Furono prima un autore come Jean Genet (di cui misero in scena Le Serve, 1965), e poi lo scrittore austriaco ottocentesco Leopold von Sacher-Masoch, a spingere il Living Theatre verso la concezione qui così nitidamente riassunta da Malina. Si tratta di una concezione che nutre già la celebre messa in scena dell’Antigone di Sofocle-Hölderlin e il successivo Paradise Now, fra 1967 e 1968. Ma essa si dispiega completamente negli anni Settanta, con i lavori appartenenti al ciclo “L’eredità di Caino”: Sei atti pubblici, La torre del denaro e, soprattutto, Sette meditazioni sul sadomasochismo politico.

Quattro secoli prima del Living (e tre prima di Sacher-Masoch), l’idea che “è la sottomissione a causare la tirannia e non il contrario” si trova enunciata scandalosamente nello scritto di un giovanissimo poeta e filosofo francese, Etienne de la Boétie, che morirà a soli trentatrè anni nel 1563 fra le braccia dell’amico Montaigne, il quale lo definirà “il più grande uomo del suo tempo”. Qualche frase estratta dal Discorso della servitù volontaria: “Sono infatti i popoli che si lasciano o, piuttosto, si fanno maltrattare, dal momento che, smettendo di servire, sarebbero liberi; è il popolo che si fa servo, che si taglia da solo la gola, che avendo la scelta fra essere servo o essere libero rinuncia all’indipendenza e prende il giogo. […] La libertà è la sola cosa che gli uomini non desiderano affatto, o almeno così sembra, per la semplice ragione che se la desiderassero l’avrebbero. […] Decidetevi a non servire più, ed eccovi liberi. […] Quale sventura ha mai potuto snaturare l’uomo, il solo essere nato libero da servitù, facendogli smarrire il ricordo del suo stato originario e il desiderio di riconquistarlo?” (Etienne de la Boétie, Discorso sulla servitù volontaria, Feltrinelli, 2015, pp. 34-41).

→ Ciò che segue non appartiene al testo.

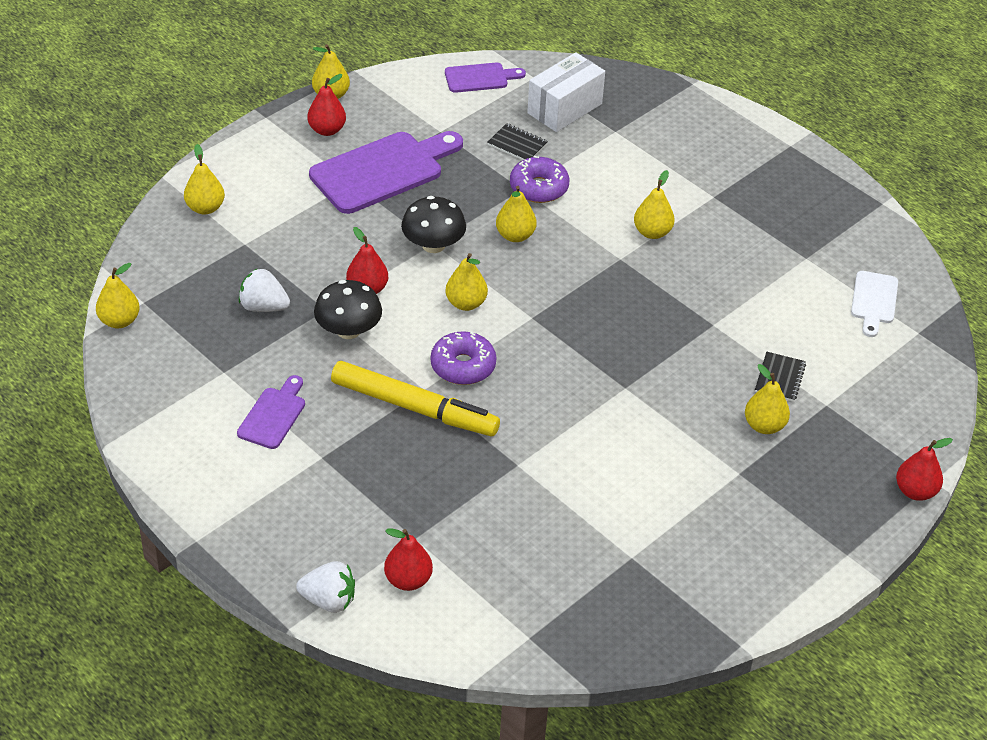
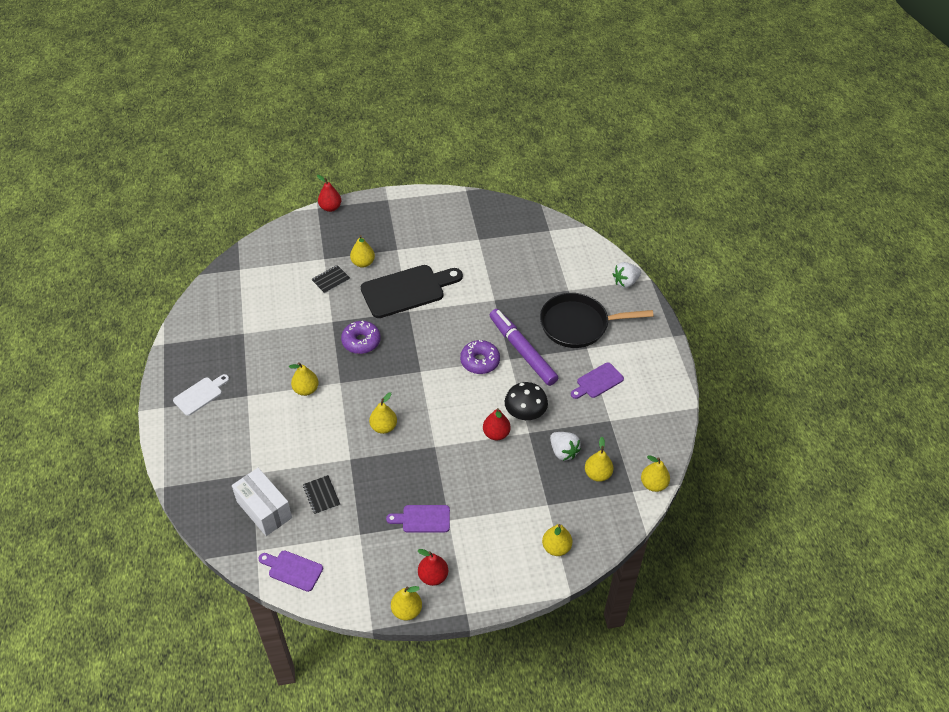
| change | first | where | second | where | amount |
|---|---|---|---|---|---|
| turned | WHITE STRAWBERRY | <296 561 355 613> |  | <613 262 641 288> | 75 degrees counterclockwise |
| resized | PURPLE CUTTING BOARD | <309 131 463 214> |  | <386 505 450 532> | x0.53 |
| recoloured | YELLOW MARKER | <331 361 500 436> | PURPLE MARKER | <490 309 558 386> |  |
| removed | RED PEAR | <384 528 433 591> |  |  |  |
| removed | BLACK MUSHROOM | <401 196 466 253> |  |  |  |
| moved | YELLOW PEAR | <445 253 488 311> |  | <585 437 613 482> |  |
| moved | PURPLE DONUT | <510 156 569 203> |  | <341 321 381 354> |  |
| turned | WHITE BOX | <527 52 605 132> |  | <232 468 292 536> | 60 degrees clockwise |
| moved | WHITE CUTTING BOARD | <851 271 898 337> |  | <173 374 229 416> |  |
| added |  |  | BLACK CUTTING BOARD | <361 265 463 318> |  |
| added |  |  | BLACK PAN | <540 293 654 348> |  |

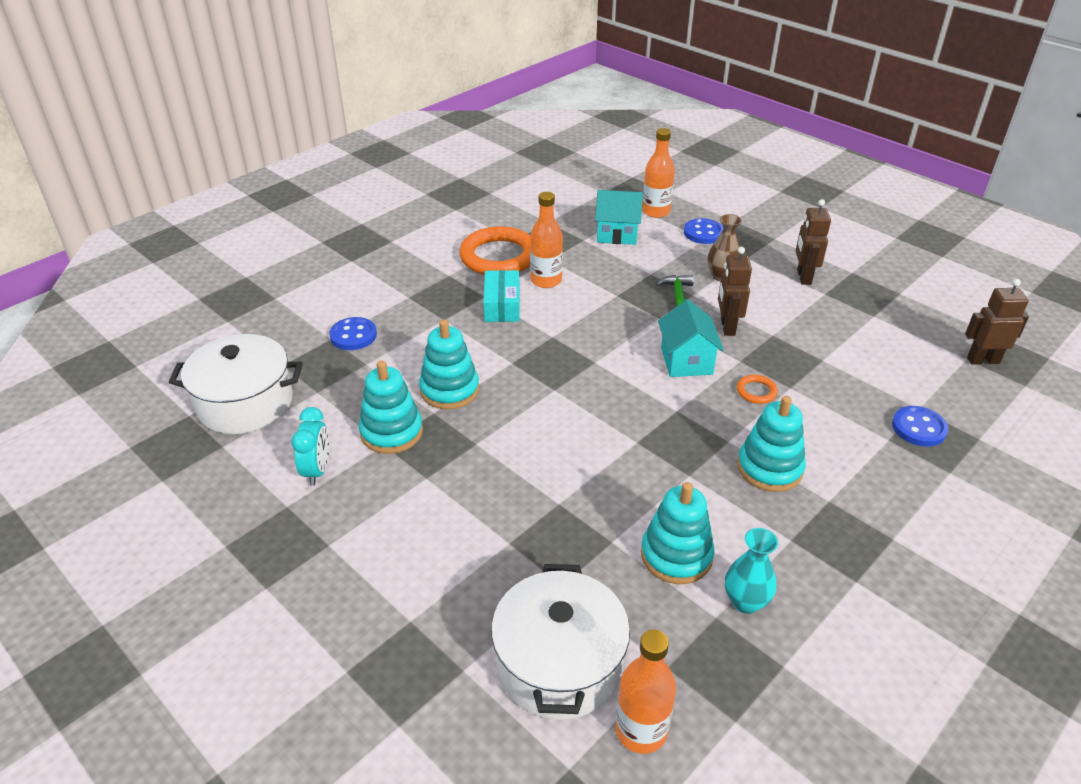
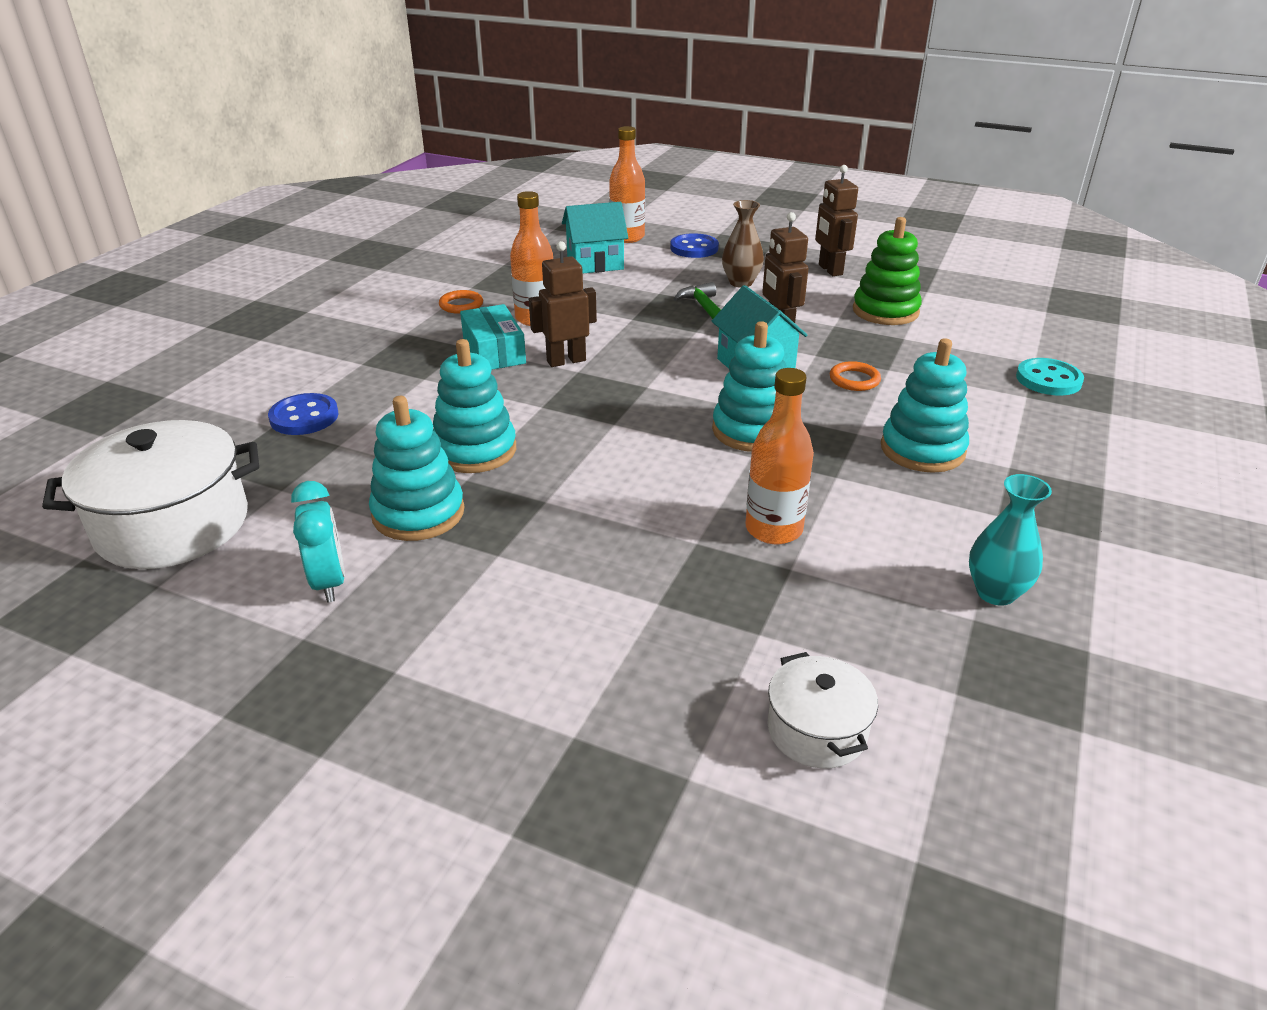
| change | first | where | second | where | amount |
|---|---|---|---|---|---|
| resized | ORANGE RING | <459 226 530 275> |  | <439 290 483 314> | x0.43 |
| resized | WHITE POT | <491 564 630 720> |  | <767 652 878 768> | x0.53 |
| moved | ORANGE BOTTLE | <615 630 676 754> |  | <745 368 814 544> |  |
| moved | TURQUOISE STACKING TOY | <641 482 715 584> |  | <712 321 787 452> |  |
| recoloured | BLUE BUTTON | <892 406 948 447> | TURQUOISE BUTTON | <1016 358 1084 395> |  |
| moved | BROWN ROBOT | <965 279 1029 365> |  | <529 241 597 367> |  |
| added |  |  | GREEN STACKING TOY | <853 217 922 325> |  |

Non è difficile capire perché un testo siffatto sia stato sostanzialmente emarginato nel dibattito moderno della teoria politica. Troppo fuori dagli schemi che questa percorre dal Settecento in poi. Troppo imbarazzante per i modi in cui inchioda alle sue responsabilità l’individuo, ciascuno di noi, invece di prendersela soltanto con il Potere e la sua sopraffazione violenta.